The minutes of an Oct. 2, 2003 meeting about blood and urine tests from workers at the Qarmat Ali plant contradicts KBR’s long-standing claims that there was no medical evidence of harm. The documents also indicate KBR’s top health, safety and environmental manager knew plant workers continued to use the toxic chemical long after health alarms were raised. While piles of the corrosion fighter containing hexavalent chromium blew in the desert wind, the workers inside mixing the material wore gas masks.
We are here to talk about the problem and share information so that we are all on the same page
Around May-June we identified what chemicals were present
Around July realized that Sodium Dichromate was in more places than supposed to be, basically open to atmosphere, scattered all over the water treatment plant
Sodium Dichromate has been banned in the USA, no longer used for Water injection
Sodium Dichromate has been identified as a high carcinogen
Started doing testing to assess potential problem. Results showed high levels of Chrome III and Chrome VI
Air samples results did not show threat
Urine and blood sample showed elevated of chromium, meaning that there was a significant exposure
Started doing some sealing in the area but people were breaking the seals.
Wet back to do re-sealing
Cannot allow personnel to be exposed, the company will be liable if let this happen.
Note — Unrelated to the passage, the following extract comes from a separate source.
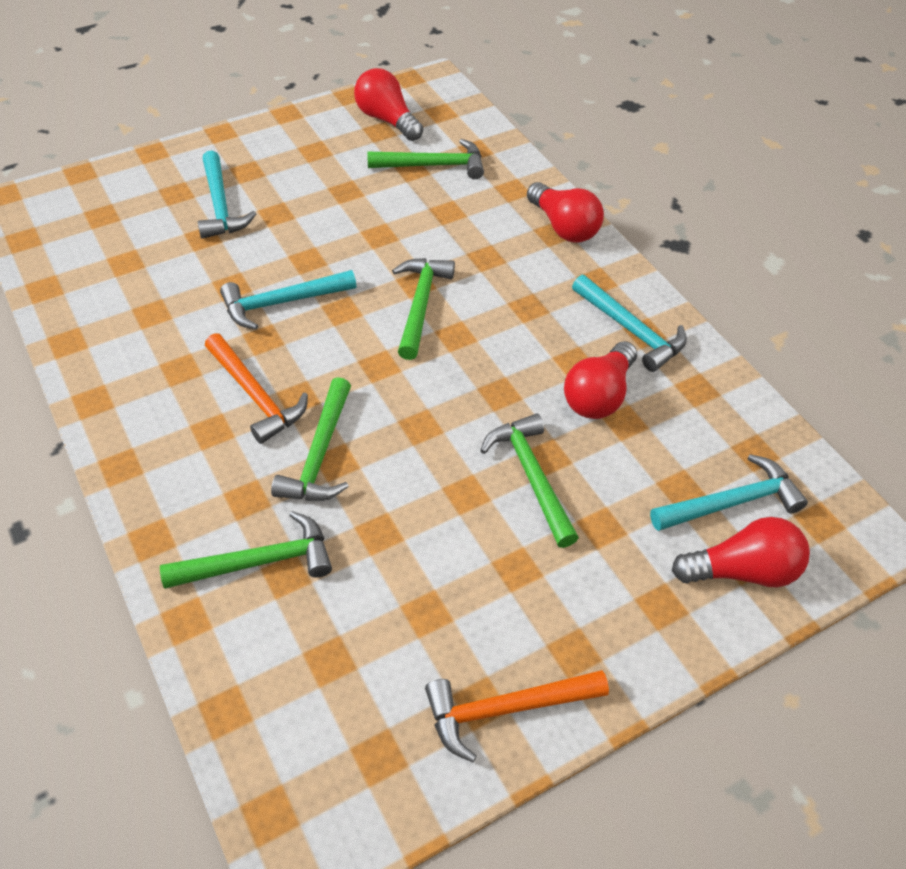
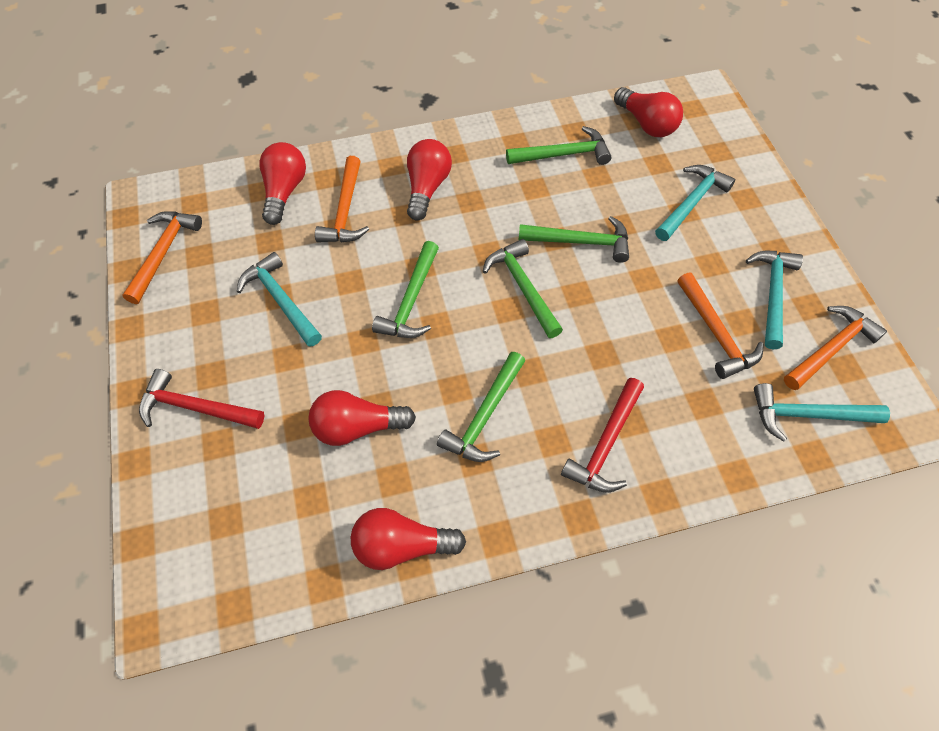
orange hammer: 2 -> 4
red hammer: 0 -> 2
red light bulb: 4 -> 5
Now think about that last point for a moment. How, in good conscience can anyone at KBR now claim that there is no proof of health problems from exposure to hexavalent chromium when six years ago its own Health, Safety Environmental Manager was warning of the liability to the company if it continued to allow people to be exposed to it?
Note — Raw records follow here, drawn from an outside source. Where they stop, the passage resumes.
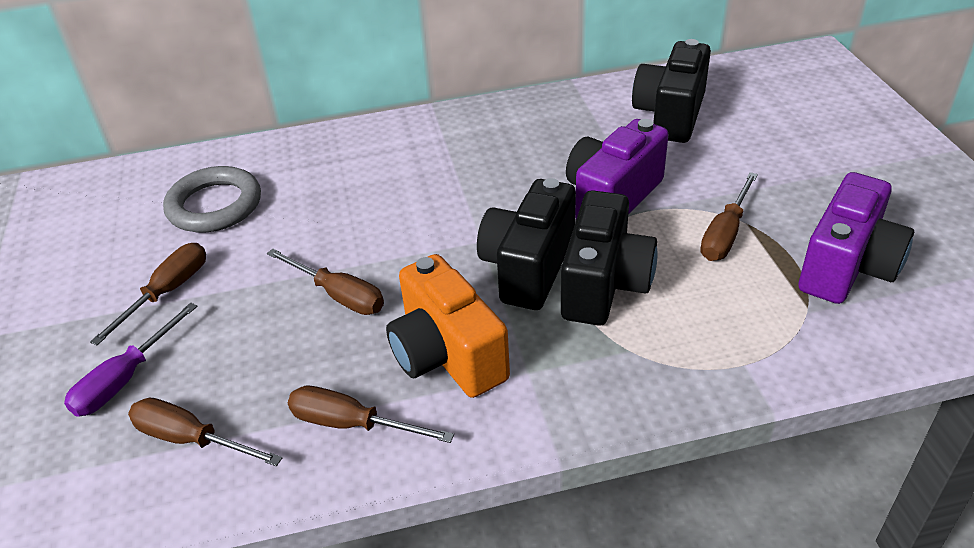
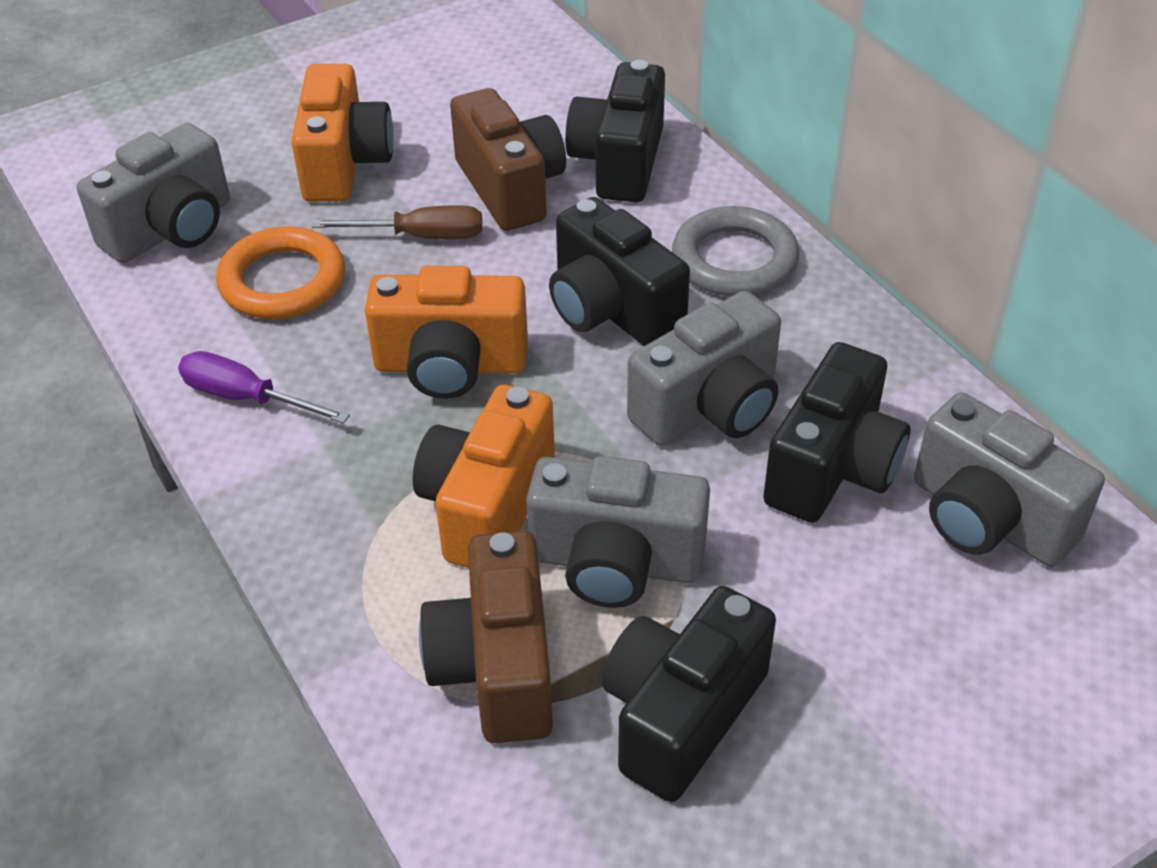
black camera: 3 -> 4
brown camera: 0 -> 2
brown screwdriver: 5 -> 1
grey camera: 0 -> 4
orange camera: 1 -> 3
orange ring: 0 -> 1
purple camera: 2 -> 0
I mean you don’t have to be Mr. Spock to see the illogic in that.
Unless, of course, you are KBR, in which case it whines, oops, I mean argues, that the culprit is clear: it is the fault of the plaintiff’s lawyers who “improperly are attempting to influence public opinion, and the opinion of potential jury pools, by selectively disclosing only a few documents out of the many thousands of documents produced in this case.” I am reminded of the old classic truth, “When the law is against you, argue the facts. When the facts are against you, argue the law. When both are against you, call the other lawyer names.”
I’m guessing that it is only a matter of time until KBR starts arguing that the lawyers for the National Guardsman are engaging in lawfare, which is defined as a form of asymmetric warfare waged via the use of domestic or international law with the intention of damaging an opponent.
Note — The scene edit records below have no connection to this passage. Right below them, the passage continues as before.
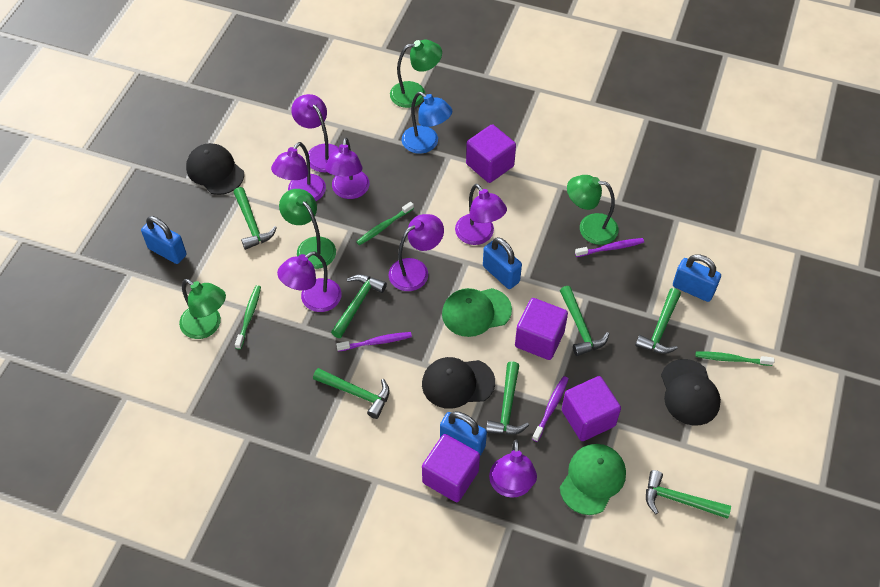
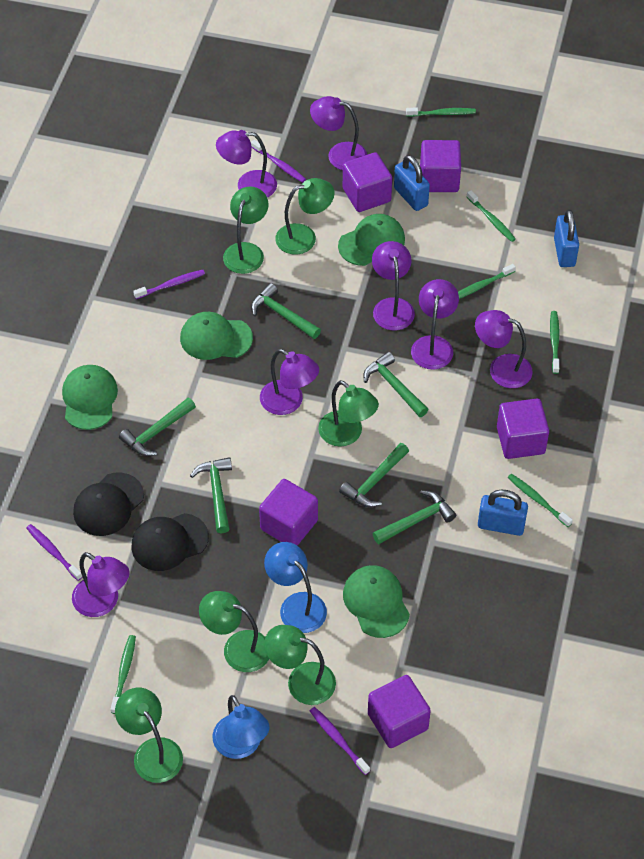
black cap: 3 -> 2
blue lamp: 1 -> 2
blue padlock: 4 -> 3
green cap: 2 -> 4
green hammer: 7 -> 6
green lamp: 4 -> 6
green toothbrush: 3 -> 6
purple cube: 4 -> 5
purple toothbrush: 3 -> 4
But you can read KBR’s full response here.
Now as I’ve noted in the past part of KBR’s defense is to channel the Nuremberg Defense, i.e., it was just following orders. Putting aside the fact that this is germane to regular soldiers and the law is hazy on its applicability to contractors and that it is an ethically deplorable rationale, there is at least a grain of truth in it, which it brings us back to Ms. Sparky’s post. Many of her readers are particularly well informed, as they have often worked as contractors themselves.
They point out that:
KBR had a Contracts Administrator to communicate to DCMA [Defense Contracting Management Agency] Contracting Officers to ask what they should have done about the situation – clarify. Where is that communication KBR ? What did DCMA tell the company to do ?
There are pieces missing, but this memo should lead to a few depositions being taken from those in attendance – some of whom have probably already claimed they knew nothing.
and
A Contracting Officer would still need to make a determination about this chemical. Who was the contracting officer in charge of that contract ? We want to know their name (s) Where is his or her deposition?
Indeed, increasingly it seems a case of what did KBR know and when did it know it. Perhaps we should start calling this case Qarmat Aligate
It is a good thing that KBR isn’t a member of the trade group that used to be called IPOA ). Otherwise IPOA might have to rethink its traditional talking point that thanks to contractors “Iraq and Afghanistan are the best supported, best supplied military operations in history.”